The internet is a big, dynamic, and oftentimes dangerous ecosystem where kids can just as easily chat with a stranger as they can fill their brains with info about photosynthesis for a class project. And, above all, the world wide web is unavoidable, even for very young children. So, Facebook has developed an app to allow youngsters to access one of the best parts of the internet — namely, chatting — in a way that it bills as safe and controlled. Out Monday, the new version of Facebook Messenger specifically for kids, aptly called Messenger Kids, keeps parents in the loop so that they can feel confident that their kids' online interactions are age-appropriate and limited to people they actually know and trust.
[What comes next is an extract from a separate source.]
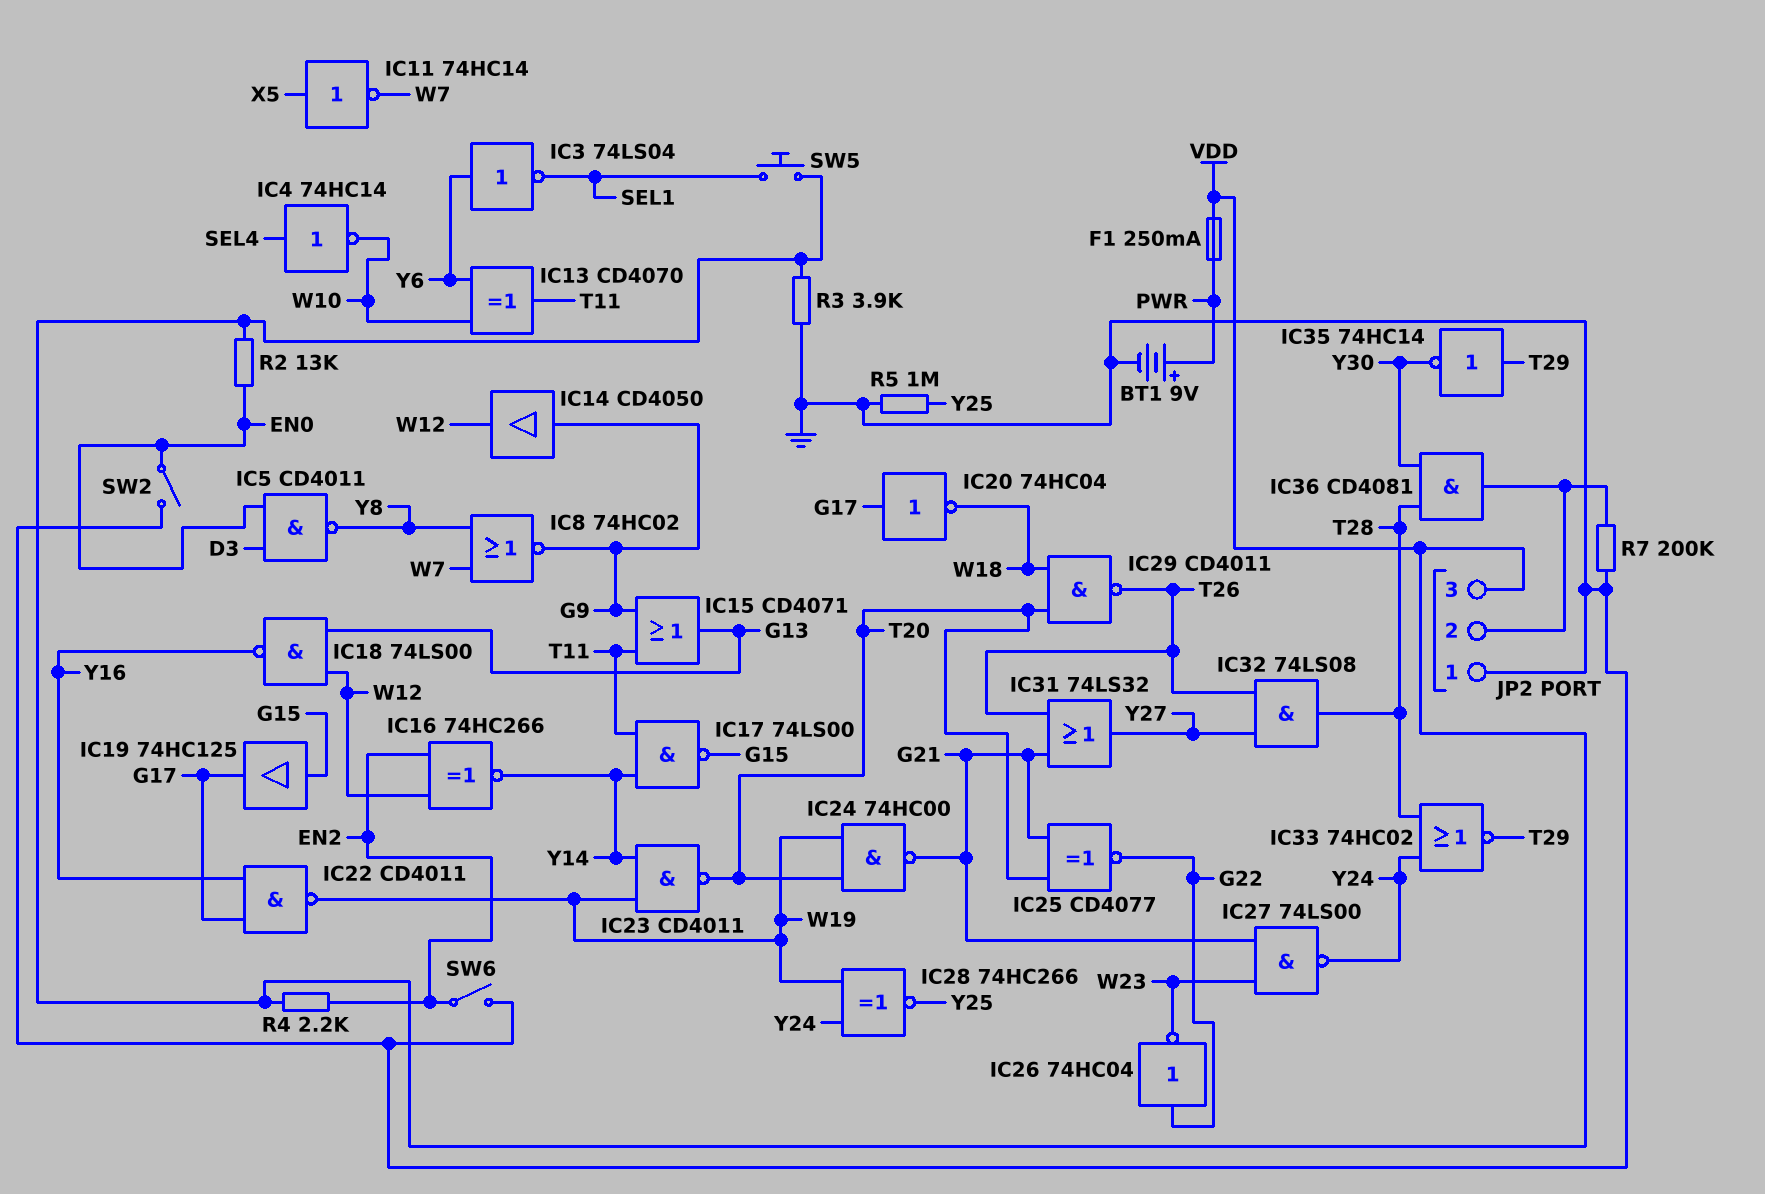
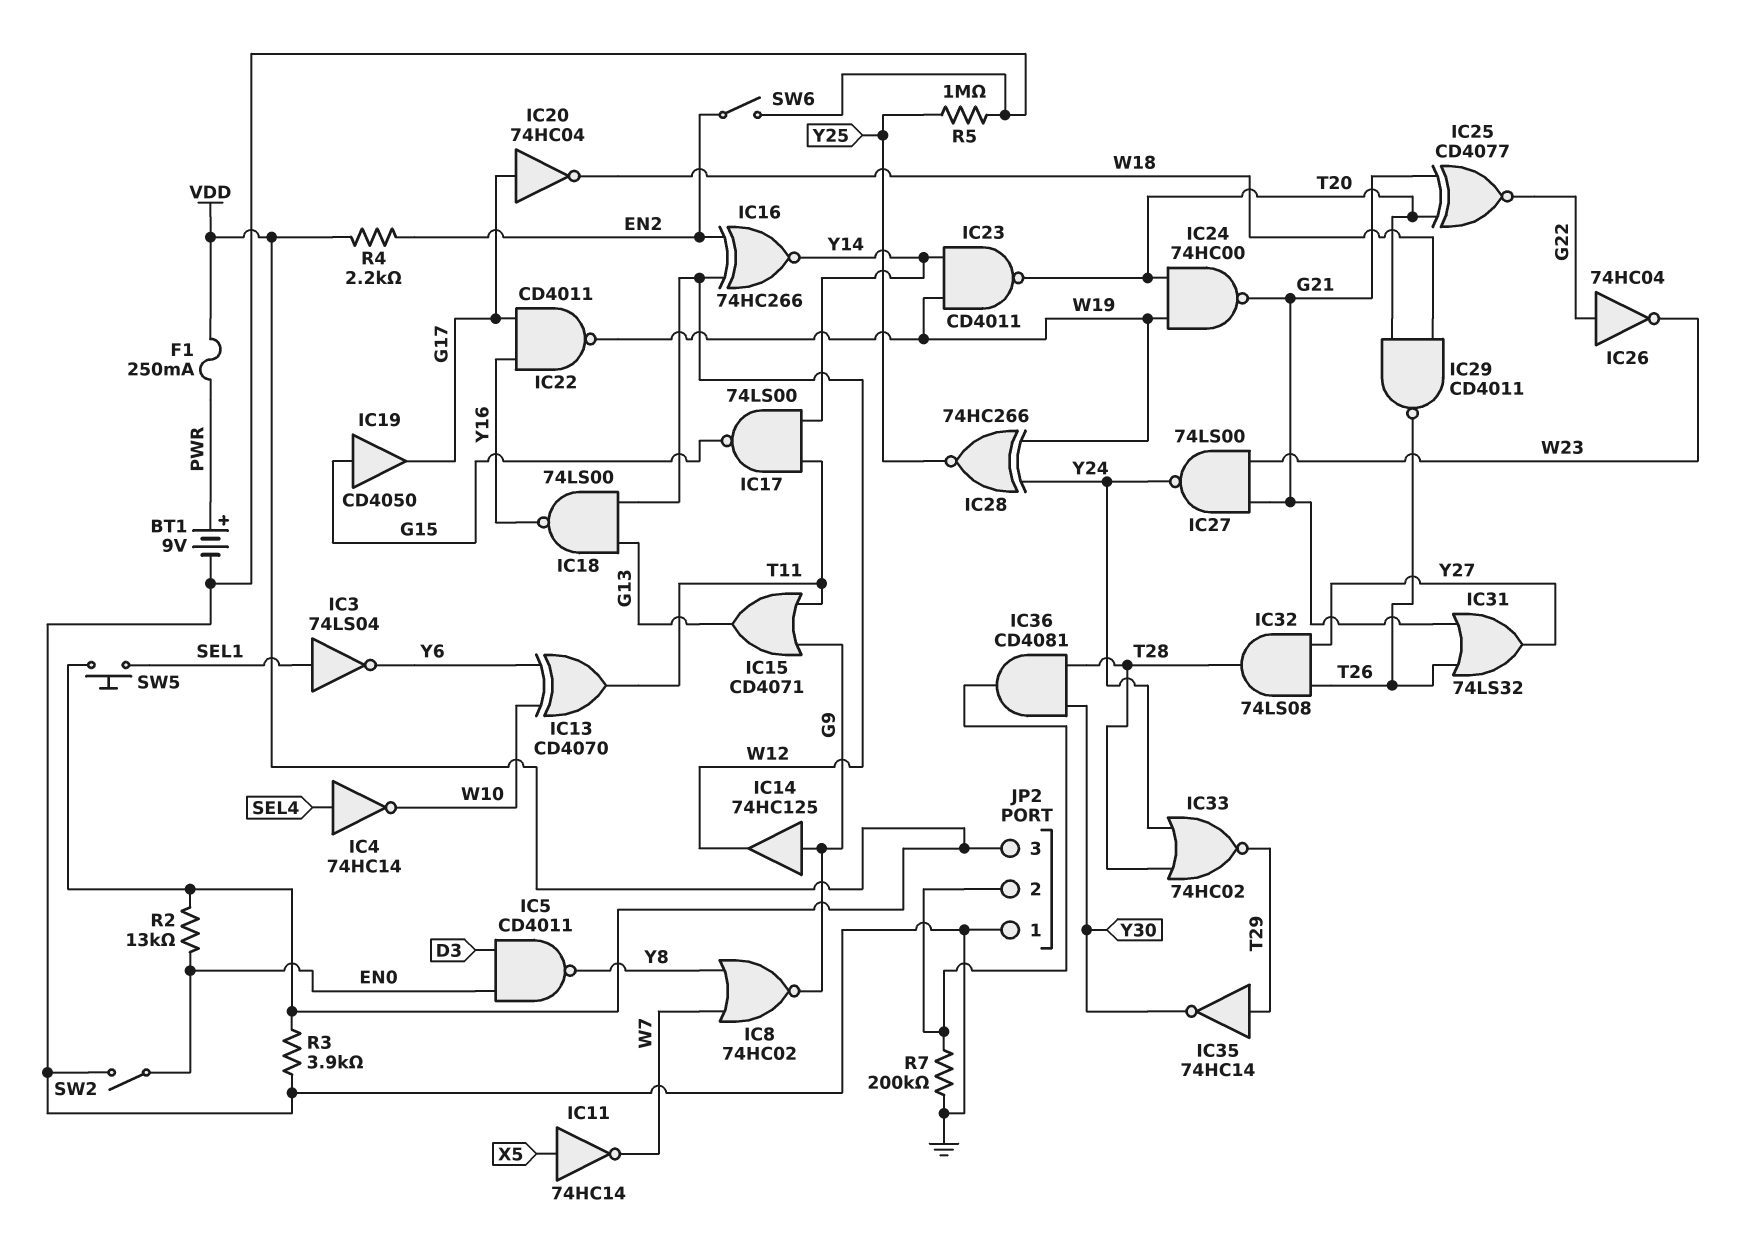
IC3: NOT 74LS04 (in Y6, out SEL1) -> NOT 74LS04 (in SEL1, out Y6)
IC14: buffer CD4050 (in G9, out W12) -> buffer 74HC125 (in G9, out W12)
IC19: buffer 74HC125 (in G15, out G17) -> buffer CD4050 (in G15, out G17)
As anybody with kids probably knows, a federal law designed to protect kids from online predators and exploitative advertising prohibits children under the age of 13 from having their own social media accounts. Still, kids want to use messaging apps as much as their parents oftentimes want to ensure that they have a handle on what their kids are getting up to on the interwebs. Enter Messenger Kids, the independent app designed for 6- to 12-year-olds that requires parents to authorize their kids' accounts before they're set up and to approve any potential new contacts before kids start chillin' online together.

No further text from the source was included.